Wednesday, July 8, 2009

Closure Trees

The code here is PHP and MySQL. It should be trivial to translate into other languages and databases.

I needed to store a tree in a database (mysql) the other day, and I stumbled across this: (It starts on slide 68)



The basic idea is to store paths to all ancestors and all descendants in a separate table. This makes a lot of actions very fast at the cost of space. Many of the basic modifications of the tree are covered in the slides, but some of them took me some thought to work out.

To represent the tree of (1,2(3,4(5))), we'll do:


INSERT INTO closure (ancestor, descendant) VALUES (1,1);
INSERT INTO closure (ancestor, descendant) VALUES (2,2);
INSERT INTO closure (ancestor, descendant) VALUES (1,2);
INSERT INTO closure (ancestor, descendant) VALUES (3,3);
INSERT INTO closure (ancestor, descendant) VALUES (2,3);
INSERT INTO closure (ancestor, descendant) VALUES (1,3);
INSERT INTO closure (ancestor, descendant) VALUES (4,4);
INSERT INTO closure (ancestor, descendant) VALUES (2,4);
INSERT INTO closure (ancestor, descendant) VALUES (1,4);
INSERT INTO closure (ancestor, descendant) VALUES (5,5);
INSERT INTO closure (ancestor, descendant) VALUES (4,5);
INSERT INTO closure (ancestor, descendant) VALUES (2,5);
INSERT INTO closure (ancestor, descendant) VALUES (1,5);


Building the Tree in Memory

If we want to build the tree in memory, first we grab a list of all of each node's ancestors:


SELECT
descendant AS id,
GROUP_CONCAT(ancestor) as ancestors
FROM
closure
GROUP BY (descendant);

+----+-----------+
| id | ancestors |
+----+-----------+
| 1 | 1 |
| 2 | 2,1 |
| 3 | 3,1,2 |
| 4 | 4,1,2 |
| 5 | 5,4,1,2 |
+----+-----------+


When we bring it into our language of choice, the first thing to do it sort the list by number of ancestors.
Top level nodes will only have themselves as an ancestor, and any node with two ancestors is dependant solely on a node with one ancestor. After we have sorted our ancestor list, we either create the first node with the first item in the list, or we create an empty node to start as $tree. I used an empty node, as I have many top level nodes. If you have only one node without ancestors other than itself, use it for the first node.

To traverse the tree, the next node will always be the intersection between the list of ancestors, and the available ancestors.

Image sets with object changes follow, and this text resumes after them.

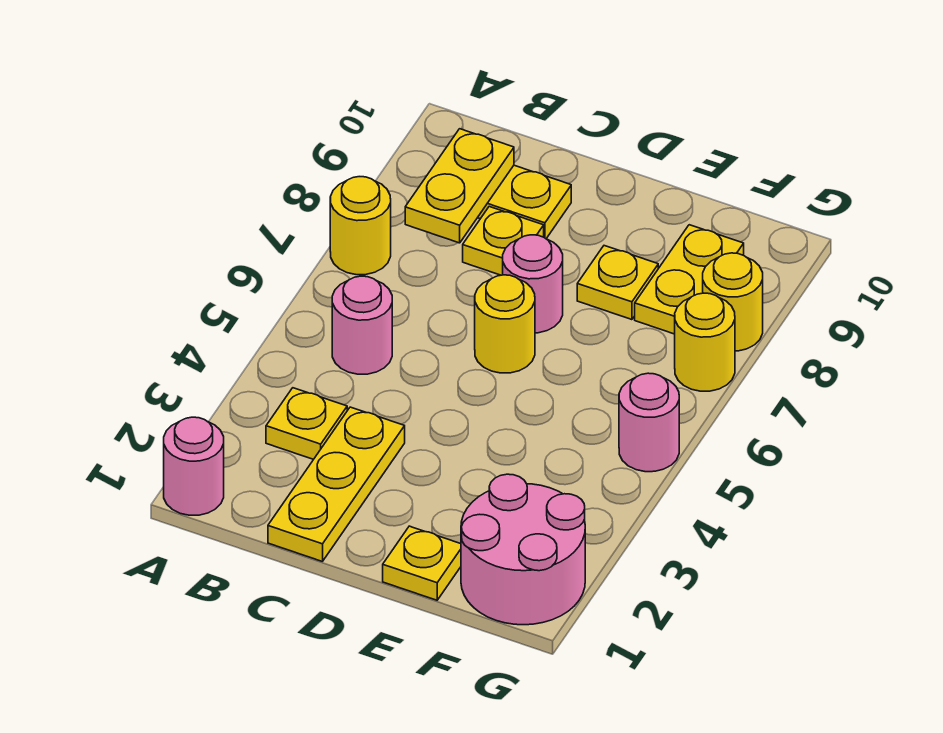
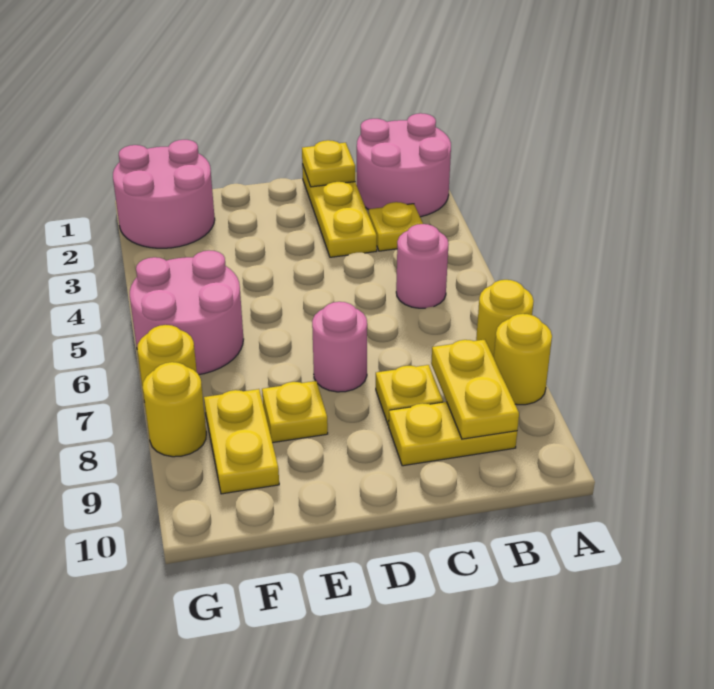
pink round brick A1 level 1 -> pink round brick A1:B2 level 1
yellow round brick D6 level 1 -> yellow round brick A8 level 1
yellow plate E1 level 1 -> yellow plate C1 level 2
pink round brick G5 level 1 -> pink round brick F5:G6 level 1

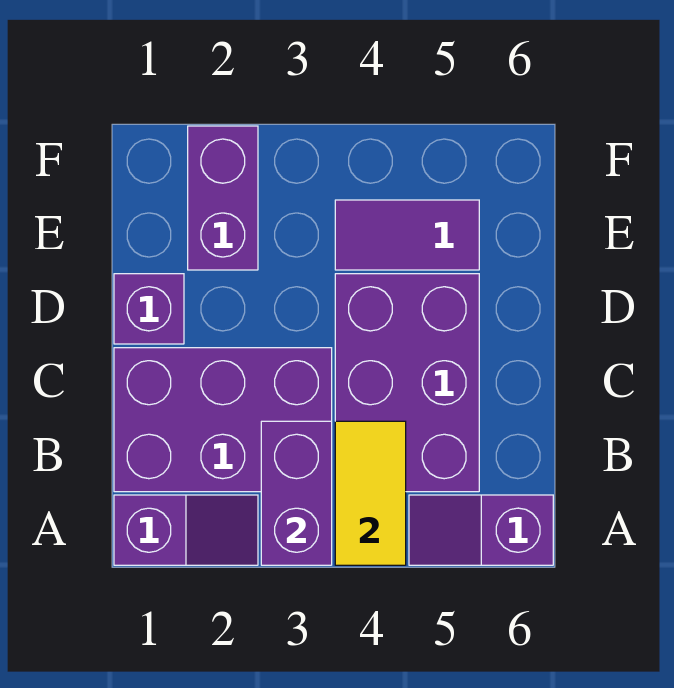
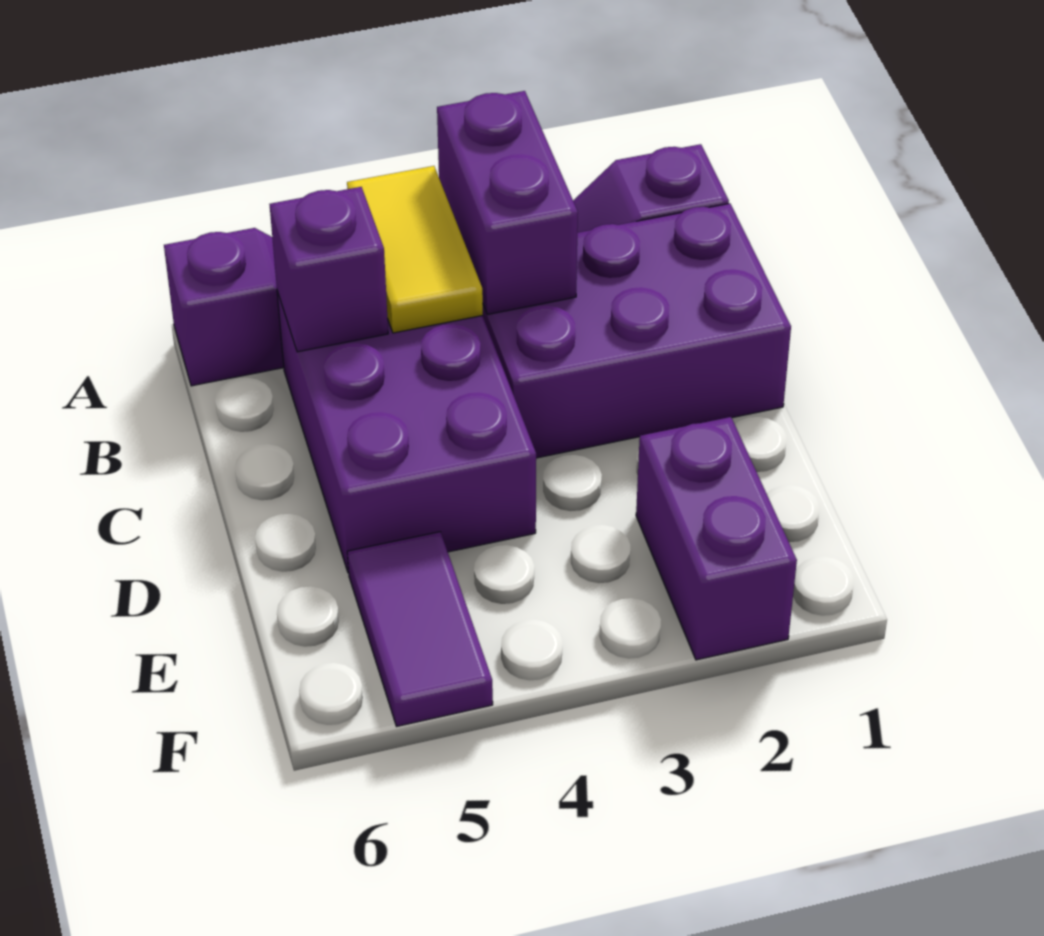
purple brick D1 level 1 -> purple brick B5 level 2
purple tile E4:E5 level 1 -> purple tile E5:F5 level 1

If there is only one ancestor left, it is to be a new child of whatever node you end up on.


function add_node($ancestors, &$tree) {
if (count($ancestors) == 1) {
$tree->add_child($ancestors);
return;
}
$next_node = array_intersect($ancestors, $tree->get_children_ids());
$this->add_node(
array_diff($ancestors, $next_node) ,
$tree->get_child_by_id(array_pop($next_node))
);
}

Moving a Segment

Moving a segment of the tree is probably the most painful task. It is divided into two parts.
1) Remove all the links from the node and its descendants to all of its ancestors
2) Insert all the links from the knode and its descendants to the new ancestors

So, if we want to move node 4 under node 3, first we:
delete these descendants:
SELECT descendant FROM closure WHERE ancestor=4;
from these ancestors:
SELECT ancestor FROM closure WHERE descendant=4 AND ancestor != 4;

With some help from FurnaceBoy on #MySQL, the query is:
DELETE q FROM closure
q NATURAL JOIN (
SELECT a.ancestor, d.descendant
FROM closure a
CROSS JOIN closure d
WHERE a.descendant=4 AND a.ancestor != 4 AND d.ancestor=4
) t;


Now, to insert the new links.

First we get the ancestors of the new node (3)
SELECT ancestor FROM closure WHERE descendant=3;
Then we get the descendants of the old node (4)
SELECT descendant FROM closure WHERE ancestor=4;
Then we cross join them.

SELECT a.ancestor, d.descendant
FROM closure a
CROSS JOIN closure d
WHERE a.descendant=2 AND d.ancestor=1;



INSERT INTO closure (ancestor, descendant)
SELECT a.ancestor, d.descendant
FROM closure a CROSS JOIN closure d
WHERE a.descendant=3 AND d.ancestor=4;